A rational (definite) quaternion algebra is an algebra of the form

$$ \mathcal{K} = \mathbb{Q} + \mathbb{Q}\alpha + \mathbb{Q}\beta + \mathbb{Q}\alpha \beta $$

with $\alpha^2,\beta^2 \in \mathbb{Q}$, $\alpha^2 < 0$, $\beta^2 < 0$, and $\beta \alpha = - \alpha \beta$.

For a place $v$ of $\mathbb{Q}$, we say that $\mathcal{K}$ splits at $v$ if $\mathcal{K} \otimes \mathbb{Q}_v \simeq M_2(\mathbb{Q}_v)$; otherwise, we say that it ramifies.

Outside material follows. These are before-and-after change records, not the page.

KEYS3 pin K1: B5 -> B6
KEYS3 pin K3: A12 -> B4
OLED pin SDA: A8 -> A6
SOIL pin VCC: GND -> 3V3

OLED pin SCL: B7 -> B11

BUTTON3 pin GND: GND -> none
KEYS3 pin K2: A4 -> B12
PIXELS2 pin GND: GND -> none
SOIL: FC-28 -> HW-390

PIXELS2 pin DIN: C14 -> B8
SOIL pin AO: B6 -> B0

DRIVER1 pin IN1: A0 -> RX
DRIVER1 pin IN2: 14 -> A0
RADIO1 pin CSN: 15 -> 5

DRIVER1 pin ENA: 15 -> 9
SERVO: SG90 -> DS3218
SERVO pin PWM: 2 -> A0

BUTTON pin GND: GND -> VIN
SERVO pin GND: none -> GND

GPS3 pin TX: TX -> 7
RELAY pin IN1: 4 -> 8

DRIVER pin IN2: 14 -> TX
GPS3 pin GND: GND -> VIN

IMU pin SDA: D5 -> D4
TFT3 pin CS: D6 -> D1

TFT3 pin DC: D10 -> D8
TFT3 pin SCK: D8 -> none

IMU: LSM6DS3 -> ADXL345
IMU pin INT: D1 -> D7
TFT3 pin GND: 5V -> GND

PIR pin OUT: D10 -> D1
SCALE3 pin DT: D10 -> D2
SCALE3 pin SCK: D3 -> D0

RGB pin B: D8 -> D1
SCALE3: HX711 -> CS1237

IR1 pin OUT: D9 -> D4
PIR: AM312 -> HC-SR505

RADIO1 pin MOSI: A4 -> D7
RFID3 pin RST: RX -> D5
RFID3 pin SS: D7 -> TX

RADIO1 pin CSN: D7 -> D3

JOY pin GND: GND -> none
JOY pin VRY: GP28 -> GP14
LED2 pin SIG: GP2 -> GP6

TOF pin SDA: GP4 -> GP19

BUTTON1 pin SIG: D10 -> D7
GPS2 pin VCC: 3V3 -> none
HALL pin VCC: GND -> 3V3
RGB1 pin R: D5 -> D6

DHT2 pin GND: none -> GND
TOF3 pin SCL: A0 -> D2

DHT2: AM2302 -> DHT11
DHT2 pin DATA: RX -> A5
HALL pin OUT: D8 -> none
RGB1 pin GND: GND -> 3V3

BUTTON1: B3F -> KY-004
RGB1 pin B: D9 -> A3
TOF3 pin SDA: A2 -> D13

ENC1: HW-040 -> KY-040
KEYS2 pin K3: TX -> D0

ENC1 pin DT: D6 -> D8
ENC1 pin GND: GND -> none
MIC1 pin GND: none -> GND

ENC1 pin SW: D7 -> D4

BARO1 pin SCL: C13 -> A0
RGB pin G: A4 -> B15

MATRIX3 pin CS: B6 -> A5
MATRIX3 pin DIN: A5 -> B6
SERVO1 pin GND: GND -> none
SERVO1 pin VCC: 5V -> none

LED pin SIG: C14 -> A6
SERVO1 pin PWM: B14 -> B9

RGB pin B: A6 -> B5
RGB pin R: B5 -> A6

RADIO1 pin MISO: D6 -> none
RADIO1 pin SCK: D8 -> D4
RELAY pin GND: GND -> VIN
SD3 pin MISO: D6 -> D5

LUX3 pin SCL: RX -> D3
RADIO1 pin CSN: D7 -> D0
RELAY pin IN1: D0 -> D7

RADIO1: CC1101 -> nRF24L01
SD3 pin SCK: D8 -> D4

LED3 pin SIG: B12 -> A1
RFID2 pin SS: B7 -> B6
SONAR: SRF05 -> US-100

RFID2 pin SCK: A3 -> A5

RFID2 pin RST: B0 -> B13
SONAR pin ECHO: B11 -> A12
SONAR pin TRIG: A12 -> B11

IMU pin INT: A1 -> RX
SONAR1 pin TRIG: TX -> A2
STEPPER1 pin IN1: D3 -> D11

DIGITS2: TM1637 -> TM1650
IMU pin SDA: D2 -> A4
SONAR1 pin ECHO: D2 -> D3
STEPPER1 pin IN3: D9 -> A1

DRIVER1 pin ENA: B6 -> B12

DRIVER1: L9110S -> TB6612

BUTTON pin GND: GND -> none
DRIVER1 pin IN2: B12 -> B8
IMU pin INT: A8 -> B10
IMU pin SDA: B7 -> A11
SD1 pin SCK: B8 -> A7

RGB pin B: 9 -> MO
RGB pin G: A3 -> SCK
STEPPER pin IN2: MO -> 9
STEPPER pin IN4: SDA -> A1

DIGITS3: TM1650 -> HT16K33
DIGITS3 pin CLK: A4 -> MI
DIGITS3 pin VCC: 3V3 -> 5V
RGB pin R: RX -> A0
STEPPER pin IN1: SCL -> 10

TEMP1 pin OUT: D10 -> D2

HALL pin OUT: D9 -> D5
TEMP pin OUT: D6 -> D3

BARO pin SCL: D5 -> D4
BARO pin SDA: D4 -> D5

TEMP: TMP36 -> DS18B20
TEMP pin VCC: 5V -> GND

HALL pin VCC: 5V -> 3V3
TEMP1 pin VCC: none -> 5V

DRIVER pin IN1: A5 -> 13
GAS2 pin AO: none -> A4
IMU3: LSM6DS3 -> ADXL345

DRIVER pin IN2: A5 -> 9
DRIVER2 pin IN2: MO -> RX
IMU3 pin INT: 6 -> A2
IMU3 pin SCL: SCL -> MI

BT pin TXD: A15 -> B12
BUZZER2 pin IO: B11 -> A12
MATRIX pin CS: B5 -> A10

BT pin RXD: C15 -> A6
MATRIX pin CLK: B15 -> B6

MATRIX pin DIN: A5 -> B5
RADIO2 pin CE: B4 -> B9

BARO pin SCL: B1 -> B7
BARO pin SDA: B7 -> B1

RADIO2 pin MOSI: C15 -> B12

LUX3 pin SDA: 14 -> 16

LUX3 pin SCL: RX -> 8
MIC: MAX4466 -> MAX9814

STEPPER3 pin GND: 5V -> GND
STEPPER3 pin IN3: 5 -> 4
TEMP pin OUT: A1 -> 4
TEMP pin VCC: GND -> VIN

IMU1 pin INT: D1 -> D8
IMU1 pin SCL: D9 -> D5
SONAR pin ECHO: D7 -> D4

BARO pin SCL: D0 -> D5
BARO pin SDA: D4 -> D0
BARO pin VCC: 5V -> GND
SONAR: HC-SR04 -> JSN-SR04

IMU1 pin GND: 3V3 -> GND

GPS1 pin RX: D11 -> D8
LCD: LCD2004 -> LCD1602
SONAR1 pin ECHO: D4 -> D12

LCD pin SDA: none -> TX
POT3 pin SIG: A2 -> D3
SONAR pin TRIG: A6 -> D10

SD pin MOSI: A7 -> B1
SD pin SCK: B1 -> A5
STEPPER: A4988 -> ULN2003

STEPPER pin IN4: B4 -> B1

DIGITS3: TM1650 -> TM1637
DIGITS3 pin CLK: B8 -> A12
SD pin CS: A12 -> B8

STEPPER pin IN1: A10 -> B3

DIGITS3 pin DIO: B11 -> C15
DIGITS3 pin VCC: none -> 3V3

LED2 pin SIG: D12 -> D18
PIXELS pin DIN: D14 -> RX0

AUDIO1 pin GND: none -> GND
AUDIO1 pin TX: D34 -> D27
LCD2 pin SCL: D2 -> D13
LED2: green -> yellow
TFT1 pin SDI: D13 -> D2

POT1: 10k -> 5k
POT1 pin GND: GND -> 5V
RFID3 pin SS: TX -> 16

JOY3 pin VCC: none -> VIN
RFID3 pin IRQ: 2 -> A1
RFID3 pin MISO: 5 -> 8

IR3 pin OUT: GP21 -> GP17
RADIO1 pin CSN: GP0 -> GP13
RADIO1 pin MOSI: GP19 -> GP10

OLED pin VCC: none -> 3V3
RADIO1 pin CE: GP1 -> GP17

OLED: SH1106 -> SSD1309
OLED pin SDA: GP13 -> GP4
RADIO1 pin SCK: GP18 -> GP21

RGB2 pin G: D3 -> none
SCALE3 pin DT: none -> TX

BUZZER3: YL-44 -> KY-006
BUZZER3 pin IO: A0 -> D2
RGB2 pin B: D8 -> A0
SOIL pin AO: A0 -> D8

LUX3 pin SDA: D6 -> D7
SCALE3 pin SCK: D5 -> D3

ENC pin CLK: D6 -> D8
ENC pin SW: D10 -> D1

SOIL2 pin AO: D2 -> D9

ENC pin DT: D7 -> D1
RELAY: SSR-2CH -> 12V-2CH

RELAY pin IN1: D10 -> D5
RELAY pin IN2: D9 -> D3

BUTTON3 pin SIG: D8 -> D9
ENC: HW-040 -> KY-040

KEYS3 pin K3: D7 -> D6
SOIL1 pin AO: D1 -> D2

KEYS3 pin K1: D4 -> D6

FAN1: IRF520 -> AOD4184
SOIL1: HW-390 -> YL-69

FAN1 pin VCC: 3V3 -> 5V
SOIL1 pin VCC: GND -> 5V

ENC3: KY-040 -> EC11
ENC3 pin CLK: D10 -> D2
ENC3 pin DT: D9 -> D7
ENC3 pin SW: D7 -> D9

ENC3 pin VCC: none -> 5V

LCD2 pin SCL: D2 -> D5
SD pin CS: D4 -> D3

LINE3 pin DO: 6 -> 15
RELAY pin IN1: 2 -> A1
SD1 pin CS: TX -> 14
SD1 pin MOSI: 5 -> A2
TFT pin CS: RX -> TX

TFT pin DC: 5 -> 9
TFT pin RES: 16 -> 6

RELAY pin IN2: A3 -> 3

This comes up because the endomorphism ring of an elliptic curve over a finite field may be a quaternion algebra.

I have pretty much no intuition for these things. For instance, I'm just thinking about the rational quaternions, and I don't see how tensoring up with $\mathbb{Q}_v$ could introduce zero-divisors. Doesn't the existence of a multiplicative, positive-definite norm preclude this?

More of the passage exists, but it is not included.